Well, I haven't had any issues. However, do keep in mind that I haven't upgraded my cart's firmware to the latest (the latest firmware doesn't require any manual ROM patching for saves to work and stuff, but I haven't added games in a *very* long time so I never bothered to mess with that.

As for battery life, again. It still lasts for a very long while, but I haven't used a normal cartridge in quite a while so I can't offer a direct comparison (one of the main reasons for me to get a flashcart was so I wouldn't need to use my cartridges).


----------



## DoItRight (Feb 4, 2019)

sTo0z said:


> Sorry you feel that way about the EverDrive cart, you really cannot go wrong with Krikzz, I think I own every single product he offers and I've never looked back.



Me too, I would love to see him produce a OEM sized cart.  I'm hoping some day I'll have enough to buy one of his flash carts for all of my home systems.

@gnmmarechal I'm glad to know it's been a good experience for you.  How long have you had it, and do you carry it with you daily, or is it an at home and intentional travel system?


----------



## gnmmarechal (Feb 4, 2019)

DoItRight said:


> Me too, I would love to see him produce a OEM sized cart.  I'm hoping some day I'll have enough to buy one of his flash carts for all of my home systems.
> 
> @gnmmarechal I'm glad to know it's been a good experience for you.  How long have you had it, and do you carry it with you daily, or is it an at home and intentional travel system?
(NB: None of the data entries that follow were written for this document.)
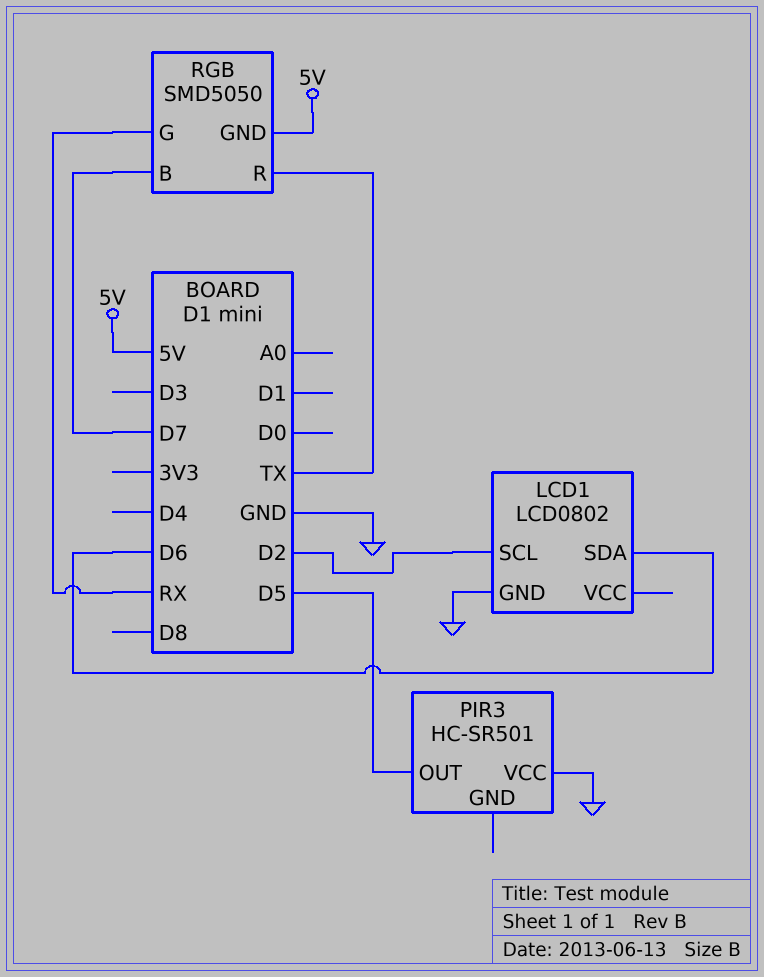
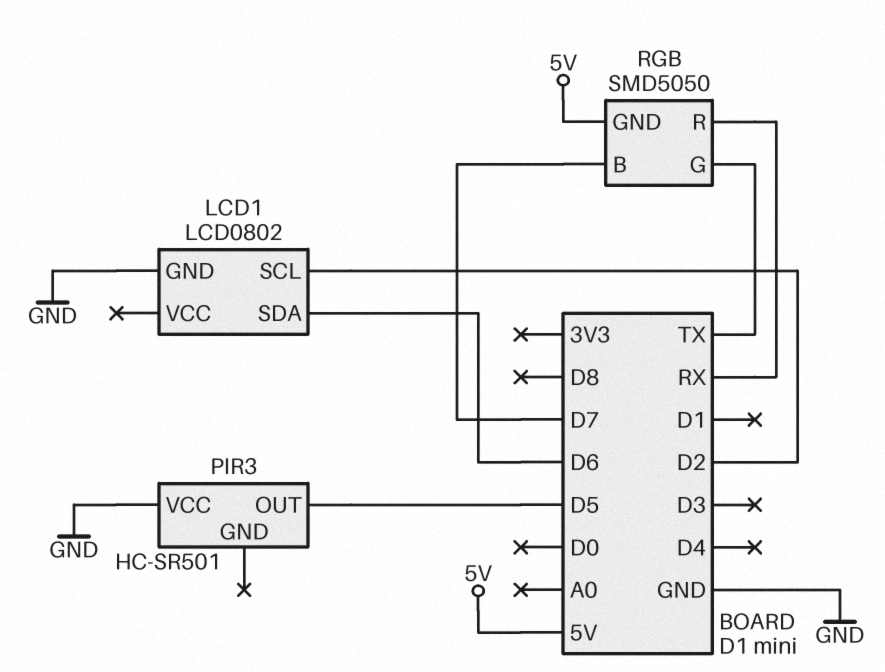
RGB pin G: RX -> TX
RGB pin R: TX -> RX

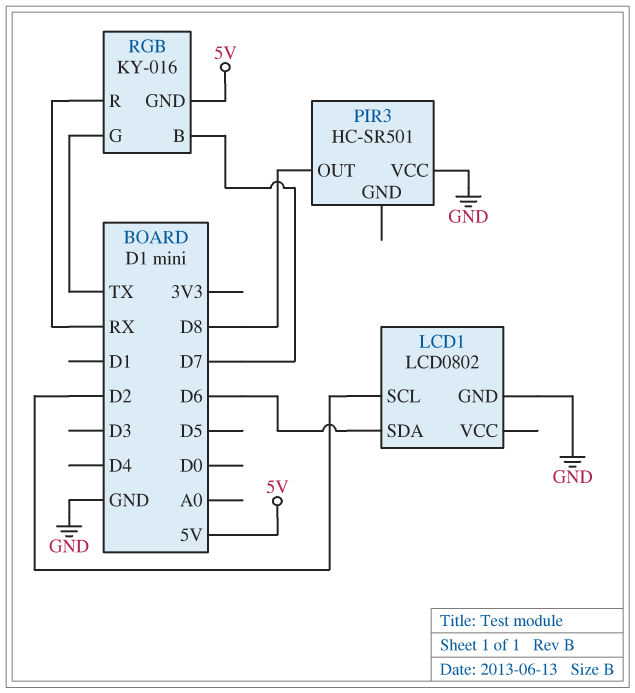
PIR3 pin OUT: D5 -> D8
RGB: SMD5050 -> KY-016

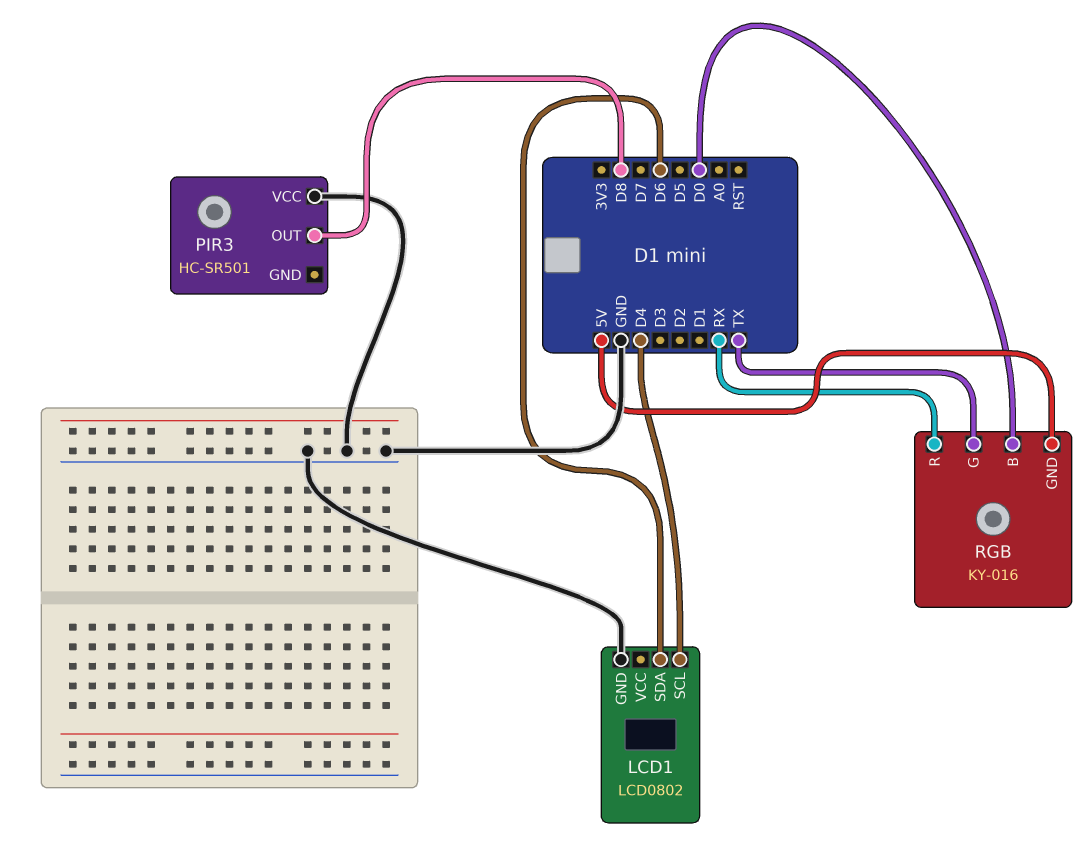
LCD1 pin SCL: D2 -> D4
RGB pin B: D7 -> D0

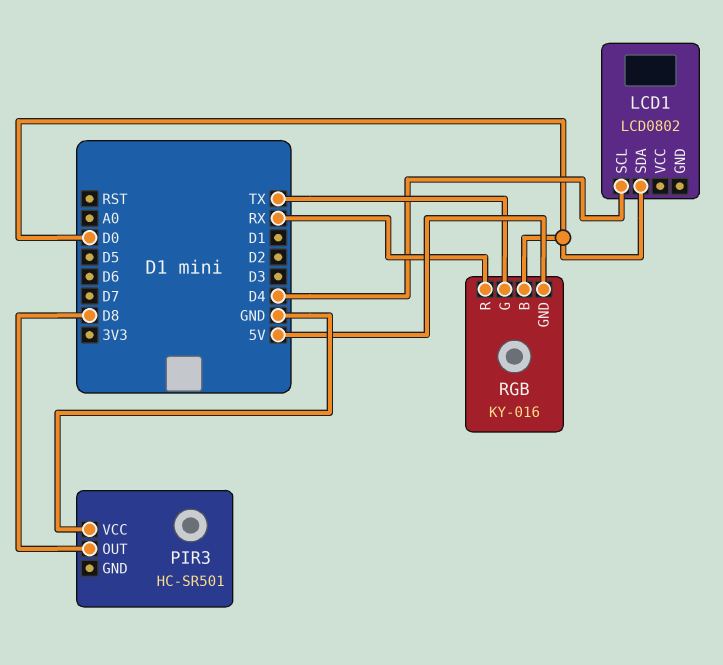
LCD1 pin GND: GND -> none
LCD1 pin SDA: D6 -> D0

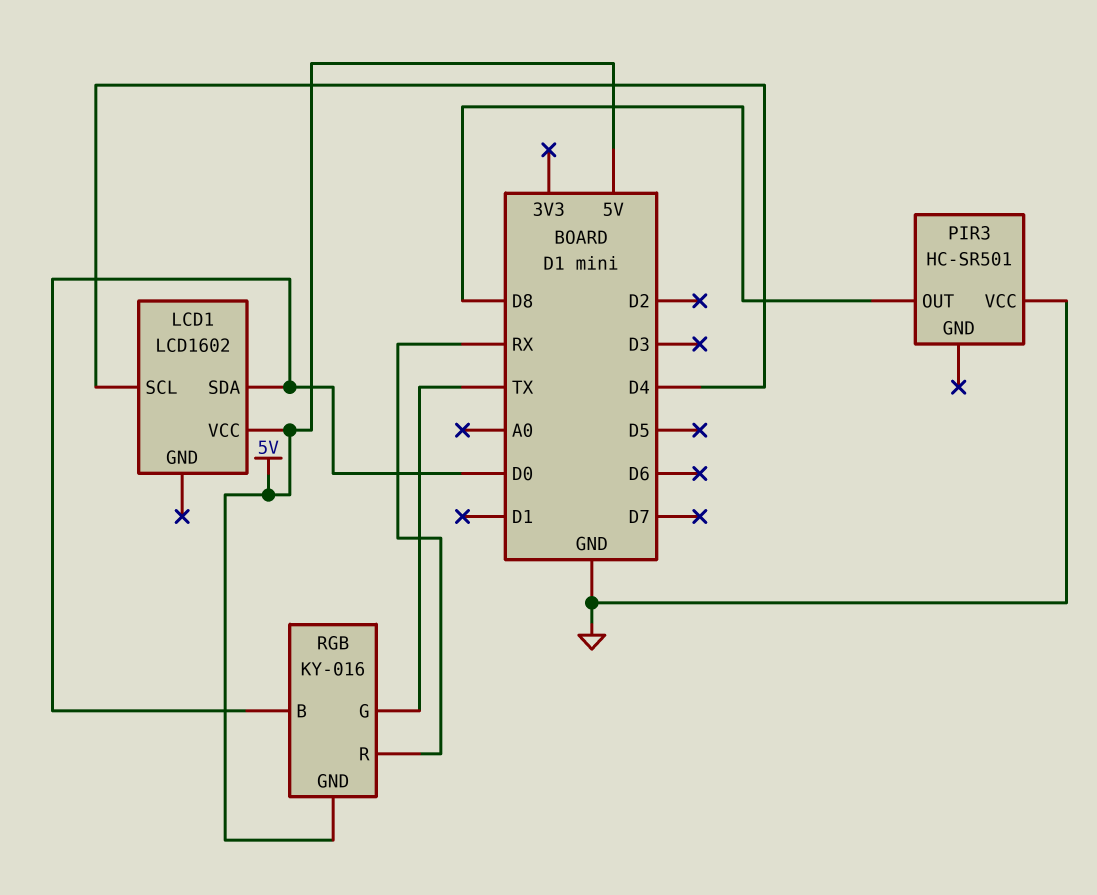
LCD1: LCD0802 -> LCD1602
LCD1 pin VCC: none -> 5V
I've had it for.... Uh. Over 4 or 5 years maybe? I do carry it with me frequently, I barely ever remove it from my dedicated travel GBA SP (the most scratched one which I use to play games while the pretty ones stay back home).


----------



## Spokenlastchance (Mar 8, 2019)

DoItRight said:


> Me too, I would love to see him produce a OEM sized cart.  I'm hoping some day I'll have enough to buy one of his flash carts for all of my home systems.
> 
> @gnmmarechal I'm glad to know it's been a good experience for you.  How long have you had it, and do you carry it with you daily, or is it an at home and intentional travel system?



I really wonder why he cannot condense the device down to the same levels of the OMEGA? Is there any specific reason why he states he needs it that big? Honestly the device is already the most expensive on the market. I assume the components could be changed, and he could make a different layered board, but I'm not an expert on the matter.


----------



## GBAResearcher (Apr 10, 2019)

I'm hoping an X7 comes out. Savestates and cheats. Until then I don't plan on getting the X5 ever. To me the size doesn't matter because I'm using an original gba with a 101 screen I made a few years ago but I totally understand that others use the different other gbas out there. Maybe some day he will make the X7 and a smaller form factor but for now it doesn't look likely at all.


----------



## Stwert (Apr 10, 2019)

I’d go with the Omega, I have one (and an EZFlash IV, the Omega is a great card for the price and features.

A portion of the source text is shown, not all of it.